Histoire de Cassuéjouls

Cassuéjouls autrefois

Imaginez Cassuéjouls en 1911. La commune compte alors 315 habitants. On y trouve un bureau de poste et de télégraphe, deux écoles, cinq auberges, trois hôtels, trois épiceries, deux bouchers, un boulanger et de nombreux artisans : charpentiers, cordonniers, couturières, modiste, maréchaux-ferrants ou encore maçons.

Les jours de foire, les places et les rues s’animent. On vient vendre des animaux, conclure des affaires ou simplement profiter de la fête. Le lundi de Pâques est le grand rendez-vous de l’année : la foire se mêle à la fête du village, aux repas de famille et aux réjouissances qui se prolongent parfois tard dans les auberges.

Mais l’histoire de Cassuéjouls commence bien avant cette époque.

 

Un village né au Moyen Âge

Les origines exactes de Cassuéjouls restent difficiles à dater. On situe généralement la formation du village entre le XIᵉ et le XIIᵉ siècle.

Sa première mention écrite connue remonte à 1281 : Cassuéjouls apparaît déjà comme une paroisse. Le village possède ainsi plus de sept siècles d’histoire documentée.
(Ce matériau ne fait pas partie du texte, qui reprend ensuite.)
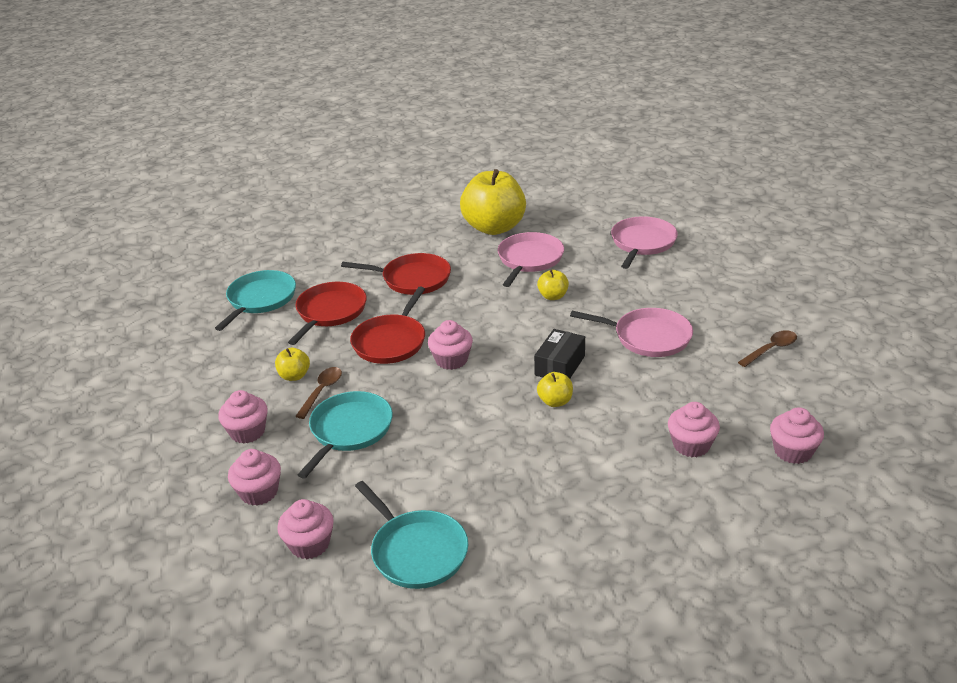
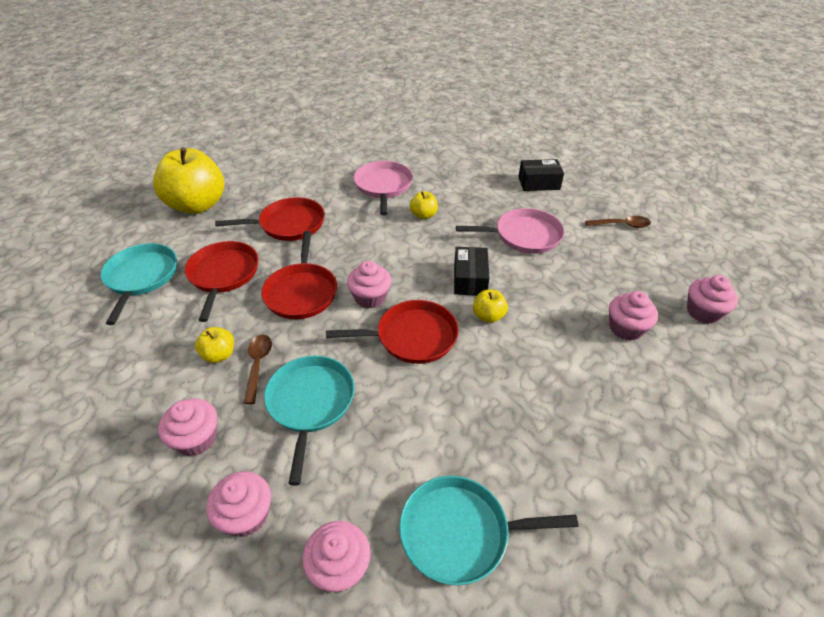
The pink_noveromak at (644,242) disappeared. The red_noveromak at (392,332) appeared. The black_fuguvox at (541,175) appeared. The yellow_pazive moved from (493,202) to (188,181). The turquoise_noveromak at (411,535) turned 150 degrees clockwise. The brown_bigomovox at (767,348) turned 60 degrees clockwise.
Son nom pourrait être formé à partir de deux termes très anciens : cassanos, désignant le chêne, et ialos, la clairière ou le lieu. Cassuéjouls signifierait ainsi « la clairière aux chênes », un nom qui semble encore fait pour son paysage.

 

Une paroisse autrefois très peuplée

En 1524, les documents de l’époque indiquent environ 200 maisons et près de 1 200 habitants. Ces chiffres concernaient vraisemblablement l’ensemble de la paroisse et de ses nombreux hameaux, et non le seul bourg.

Pendant des siècles, la vie s’organise autour de la terre, de l’élevage, de l’église et des foires. La langue d’oc est celle du quotidien. Les connaissances agricoles, les récits et les traditions se transmettent principalement au sein des familles.

 

Le village entre dans la modernité

À partir de la fin du XIXᵉ siècle, Cassuéjouls change progressivement de visage. De nouvelles maisons sont construites, notamment grâce à des habitants partis travailler à Paris. En 1892, un bureau de poste est créé et, l’année suivante, une nouvelle rue est percée dans le bourg.

En 1910, un premier service régulier d’autobus relie Cassuéjouls à Aurillac en passant par Entraygues et Saint-Amans-des-Cots. Le retour au pays des habitants installés à Paris devient alors beaucoup plus facile.

Une seconde ligne, passant par Mur-de-Barrez et Sainte-Geneviève, est ensuite mise en place. En 1912, Cassuéjouls devient même le terminus de deux services d’autobus.

La commune espère alors voir passer une ligne de chemin de fer reliant Espalion à Aurillac. En 1912, le conseil municipal soutient officiellement un tracé passant par Cassuéjouls et Mur-de-Barrez. Très attendu dans le nord de l’Aveyron, ce chemin de fer ne verra pourtant jamais le jour.

Un siècle plus tard, la population officielle en vigueur en 2026 est de 107 habitants, soit environ un tiers de celle de 1911. Les maisons, les places et le patrimoine du village conservent néanmoins la mémoire de cette époque animée.

 

Le « Jardin de la Montagne »

Pour découvrir Cassuéjouls dans toute son étendue, le prêtre Planhard recommandait de monter de bon matin jusqu’à la croix d’Auriac, sur le Puech d’Ambournies, à 1 021 mètres d’altitude.

Depuis cette hauteur, il décrivait un immense panorama allant des monts du Cantal au plateau de l’Aubrac, avant de contempler Cassuéjouls, ses vallées, ses bois et ses hameaux.

Il évoquait un village « si agréable quand on l’habite, et toujours présent à l’esprit quand on doit vivre loin de lui ». Pour lui, Cassuéjouls était le « Jardin de la Montagne », surnom que le village porte encore aujourd’hui.

 

Sources

B. Planque, Cassuéjouls, les Hauts du Rouergue – 1800-1940, 2007.

Roger Brunet, Trésor du terroir. Les noms de lieux de la France⁠, CNRS Éditions, 2016, pour l’origine du nom de Cassuéjouls.

Insee, Populations de référence 2023 – Commune de Cassuéjouls⁠, données entrées en vigueur le 1ᵉʳ janvier 2026.

Tourisme Aveyron, Le Jardin de la Montagne – Cassuéjouls⁠.